After a brief resurgence, Mercedes faced a surprising setback in Brazil that left fans, rivals and the team’s own drivers and bosses scratching their heads. Before the weekend’s events began to unfold, optimism was in the air at Mercedes, with Red Bull’s Dr. Helmut Marko of Red Bull even acknowledged the threat posed by the team.
He told Kronen Zeitung, “(Lewis) Hamilton has always been strong in Brazil, and Mercedes has shown that it is a team that is now on the rise.” However, by Saturday, that rise had seemingly halted.
The surprise was palpable as Hamilton slumped to a mere seventh in the sprint race. The seven-time world champion commented: “It was really positive to see the progress we’ve made. Then we arrive at another track and we have the worst tyre degradation in years.” The frustration was evident as Hamilton continued, “You just don’t know what to expect with this car. But there are only a couple of races left with it, after which it will be a thing of the past. And I’ll be very happy about that. I’m just counting down the days and trying to enjoy each one of them as much as I can.”
The disappointment was echoed by his teammate George Russell, who described the team’s lack of pace as a “bitter pill to swallow.” Toto Wolff, the Mercedes team principal, did not mince words about the challenges the team has faced over the last two seasons, and admitted that to avoid an Austin-like disqualification at bumpy Interlagos, “We put it [the car’s ride-height] higher than we normally would have.”
Reflecting on the team’s missteps, Wolff stated, “This wasn’t good. We wore out the tyres in the first two laps.”
Hamilton, facing the reality of the car’s limitations, lamented to Viaplay, “This was probably the worst race of the year. The car felt pretty bad.”
While Mercedes grapples with their performance, the F1 paddock turns its eyes to the future. McLaren team boss Andrea Stella shared his championship aspirations with Sky Italia, positing, “When will we fight for the world championship? Hopefully next year.” His confidence is not unfounded, given Lando Norris’ strong showing as runner-up in the sprint race.
Ferrari’s Charles Leclerc candidly expressed his concerns to Canal Plus: “It hurts a bit to see how fast the McLarens and Red Bulls are. We are missing a lot to them.”

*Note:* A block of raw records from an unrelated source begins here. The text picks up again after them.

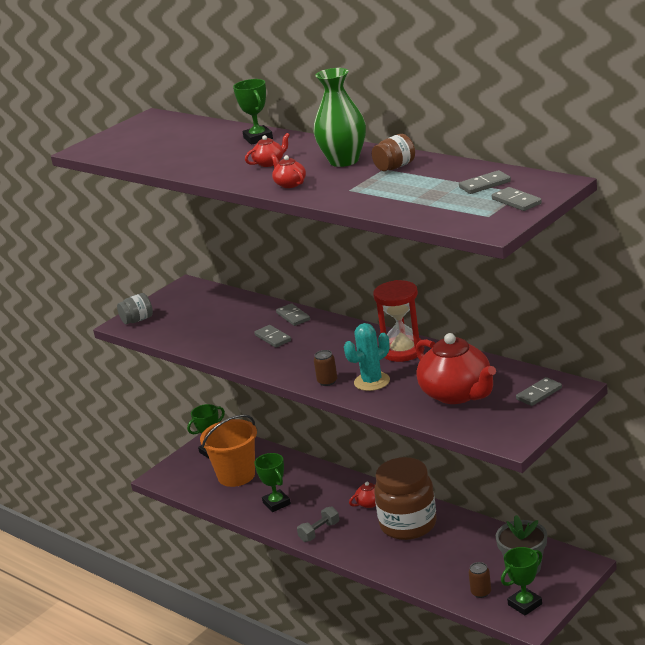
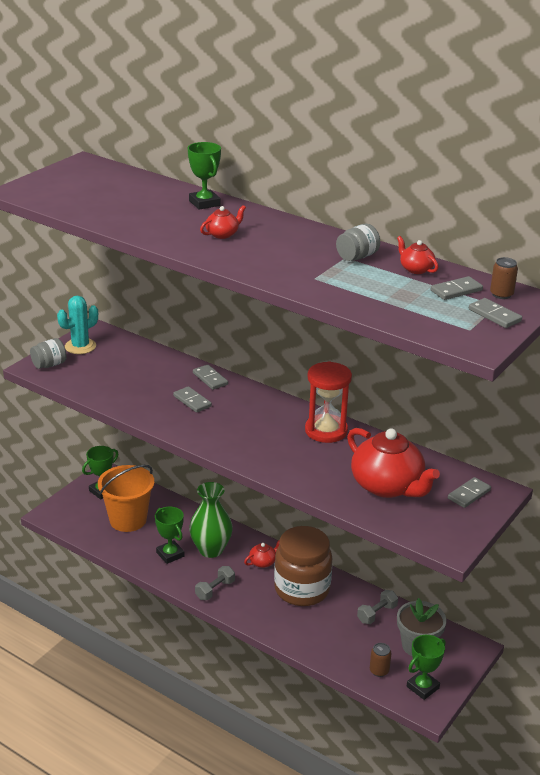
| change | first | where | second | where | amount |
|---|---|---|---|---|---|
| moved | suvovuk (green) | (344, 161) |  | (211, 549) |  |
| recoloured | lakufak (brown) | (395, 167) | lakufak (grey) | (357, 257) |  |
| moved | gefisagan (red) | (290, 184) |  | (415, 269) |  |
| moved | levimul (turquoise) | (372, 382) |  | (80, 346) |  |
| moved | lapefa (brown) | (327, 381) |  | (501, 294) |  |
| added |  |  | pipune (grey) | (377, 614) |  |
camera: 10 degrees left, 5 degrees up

Red Bull’s Marko, meanwhile, found the Mercedes situation noteworthy, saying, “The most surprising thing here is that Mercedes had a lot of tyre wear and weren’t particularly fast.” Looking ahead to the next season, former Red Bull driver Robert Doornbos offered a sobering outlook to Ziggo Sport: “Next year the budget cap penalty will be gone and I think they’ll have a new wind tunnel – so get ready for it,” suggesting that Red Bull’s dominance may only grow stronger.